A separate question, which an attack might easily push aside, is how the war was sold to us. Whether you want/ed our troops in Iraq or not, you have to be concerned that the Prime Minister said on September 24th 2002:

His [Saddam's] WMD [weapons of mass destruction] programme is active, detailed and growing. The policy of containment is not working. The WMD programme is not shut down. It is up and running." He described the intelligence upon which his assertion was based as: "extensive, detailed and authoritative.

Saddam didn't have any weapons of mass destruction and the intelligence wasn't "authoritative". You have to be concerned about that, unless you think our invading Iraq more important (to us in the UK) than having a Prime Minister who is neither a knave nor a fool.

Our World Our Say is petitioning for an inquiry, not into the quality of the intelligence (another valid issue), but into whether it justified the case Blair made.

16 March 2004

Go North young man

A fair wind from the North A large customer for software development, exasperated by the results of its internal developers, wants its IT people to look at our APL development team for clues to lifting productivity.

A happy weekend visiting Adrian & Gill Smith in Yorkshire, with some good muddy tramps and long talks on software round the Aga, then yesterday coaching PHP at Gill's firm.

A plug: left Inntravel with an armful of brochures to read on the train. Our kinda holidays, we thought.

Eat The Rich

Eat The RichP.J. O'Rourke must be the funniest writer on economics since J.K. Galbraith. But is his economics better?

7 March 2004

Weekend in Dorset

To Dorset, to Dorset to get some fresh air. Tentless camping in the Walkers' Barn at Toms Field and the best suet-crust Steak & Kidney Pudding of my life (Andrea, are you listening?) at the Kings Arms in Langton Matravers. And for the first time in my life, visits to the Blue Pool and Durdle Door. Pix by Miki Yamanouchi on the Sony Ericsson T68i phone camera. We'll be back too, for Purbeck ice-cream, and Best Bitter from the Ringwood Brewery.
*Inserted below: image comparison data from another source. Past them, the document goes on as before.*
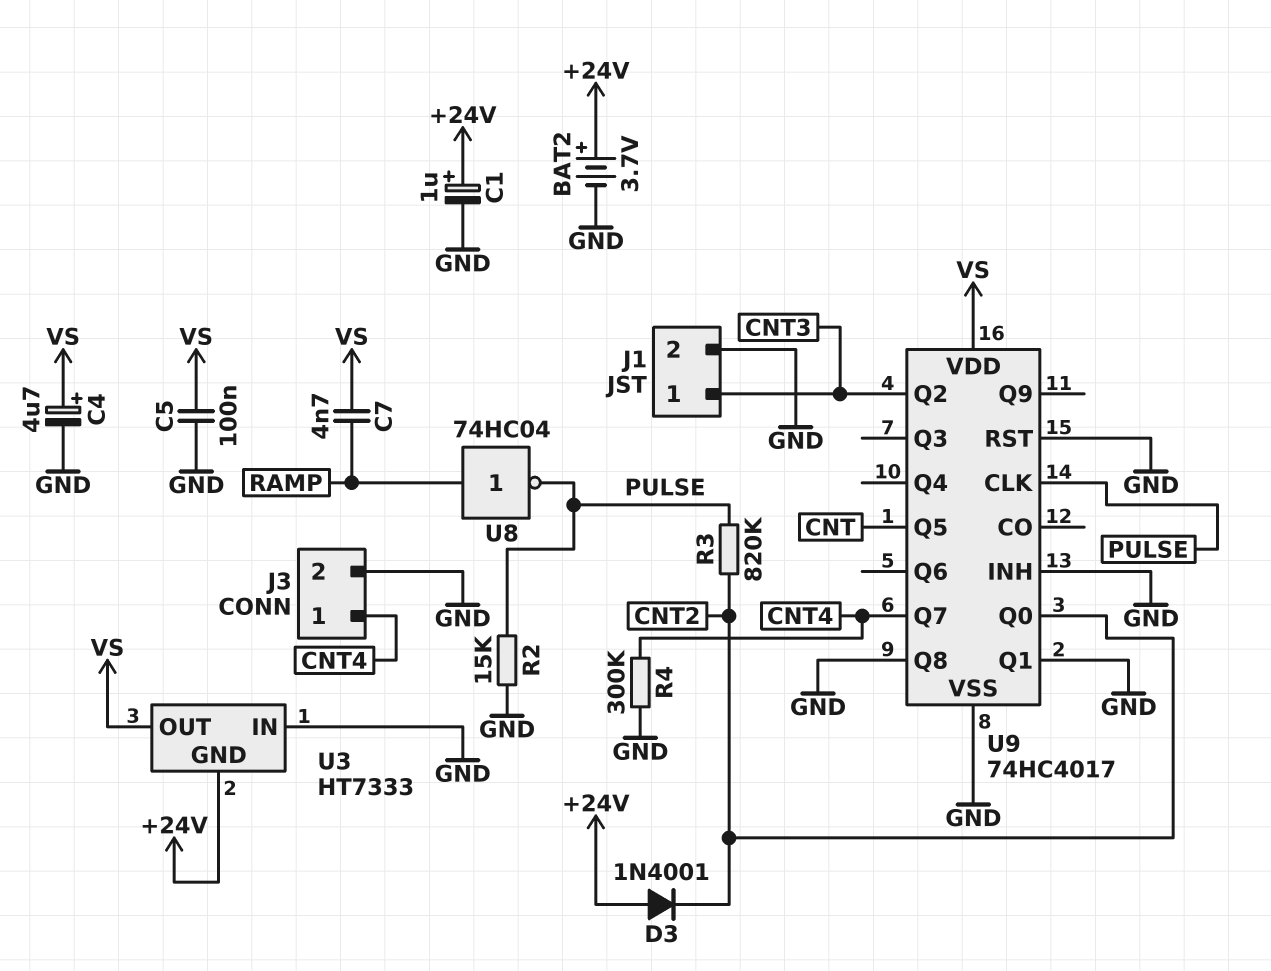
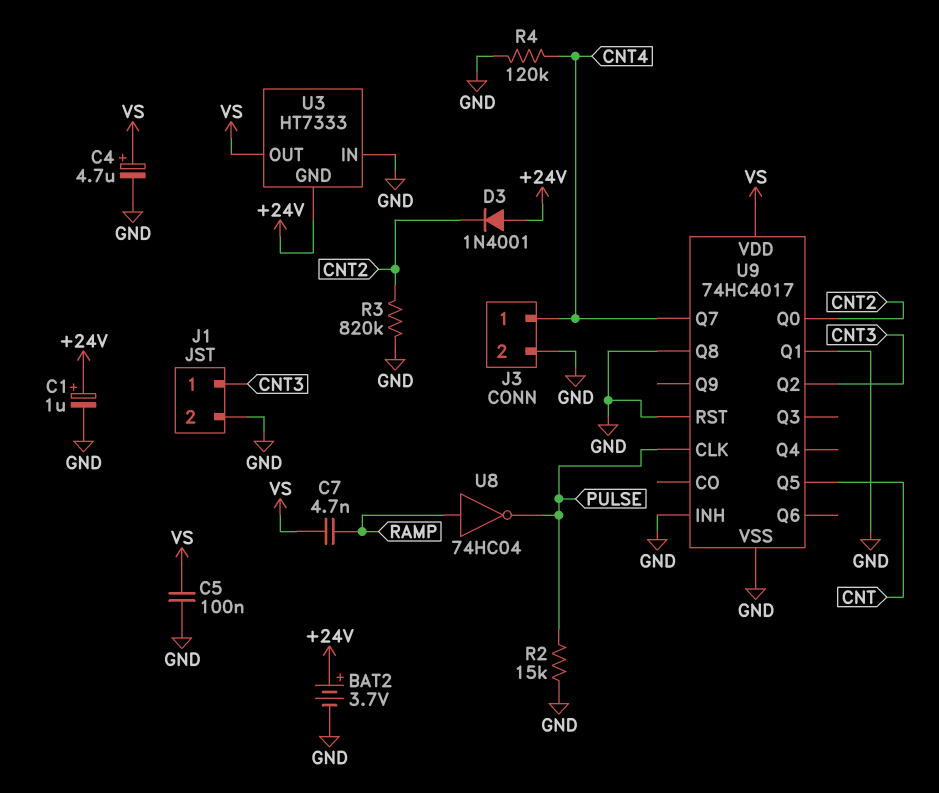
R3: 820k (CNT2, PULSE) -> 820k (CNT2, GND)
R4: 300k (CNT4, GND) -> 120k (CNT4, GND)

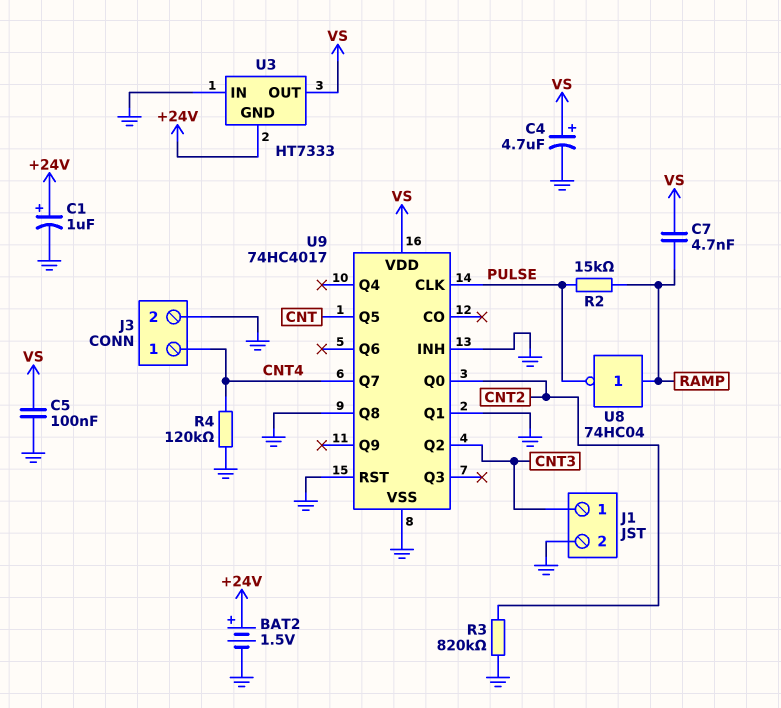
BAT2: 3.7V (plus +24V, minus GND) -> 1.5V (plus +24V, minus GND)
D3: diode 1N4001 (A +24V, K CNT2) -> none
R2: 15k (GND, PULSE) -> 15k (PULSE, RAMP)

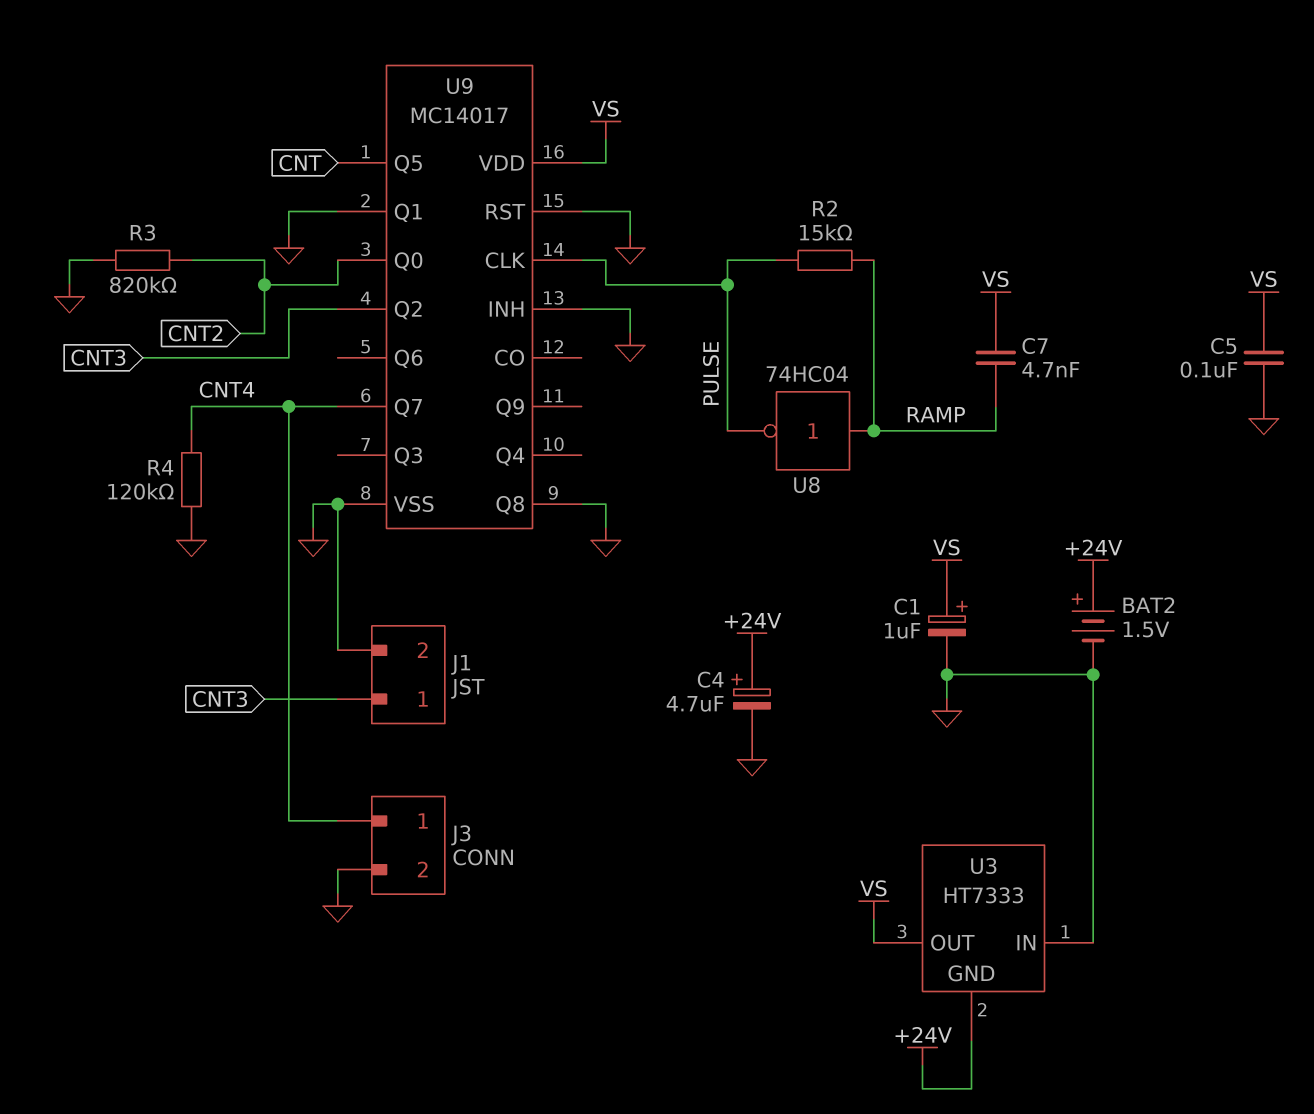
C1: 1uF (plus +24V, minus GND) -> 1uF (plus VS, minus GND)
C4: 4.7uF (plus VS, minus GND) -> 4.7uF (plus +24V, minus GND)
U9: 74HC4017 -> MC14017

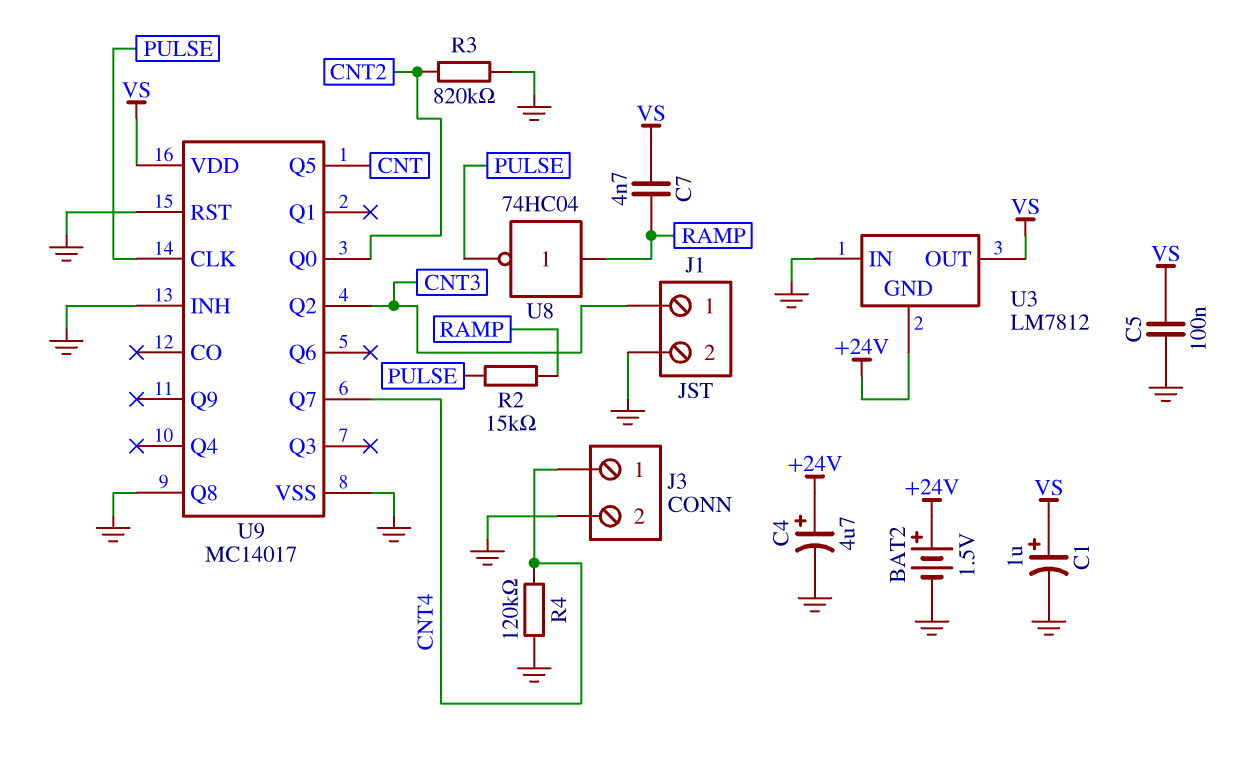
U3: HT7333 -> LM7812
U9 pin Q1: GND -> none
Durdle Door, Dorset SJT hiking Portland Bill, Dorset

Miki spent half Saturday night rereading Conan Doyle’s The Sign of Four; I was immersed in Robert Bringhurst's The Elements of Typographic Style, discovering some of what I missed by choosing in 1975 not to study at the London College of Printing. I had no idea what a deep subject this. (Did you know, for example, that there are upper and lower cases for numbers as well as letters?)

I shall look into remapping my keyboard as he suggests. My fingers have learned mappings to enable me to type the powerful APL shorthand characters; they can certainly learn another mapping that will put all the European language characters at their — fingertips? Bringhurst is a poet as well as a typographer, and it shows up in this beautiful book, listed as Version 2.5. Some quotes.

Simplicity is good, but so is plurality. Typography’s principal function (not its only function) is communication, and the greatest threat to communication is not difference but sameness. Communication ceases when one being is no different from another: when there is no new information to exchange.
Originality is everywhere, but much originality is blocked if the way back to earlier discoveries is cut or overgrown.

4 March 2004

The Furies

The Furies Two days of furious coding. Arthur Whitney is right. Better to rewrite than edit. Complete rebuild of this site under PHP and MT in two long days in the zone. What a blast.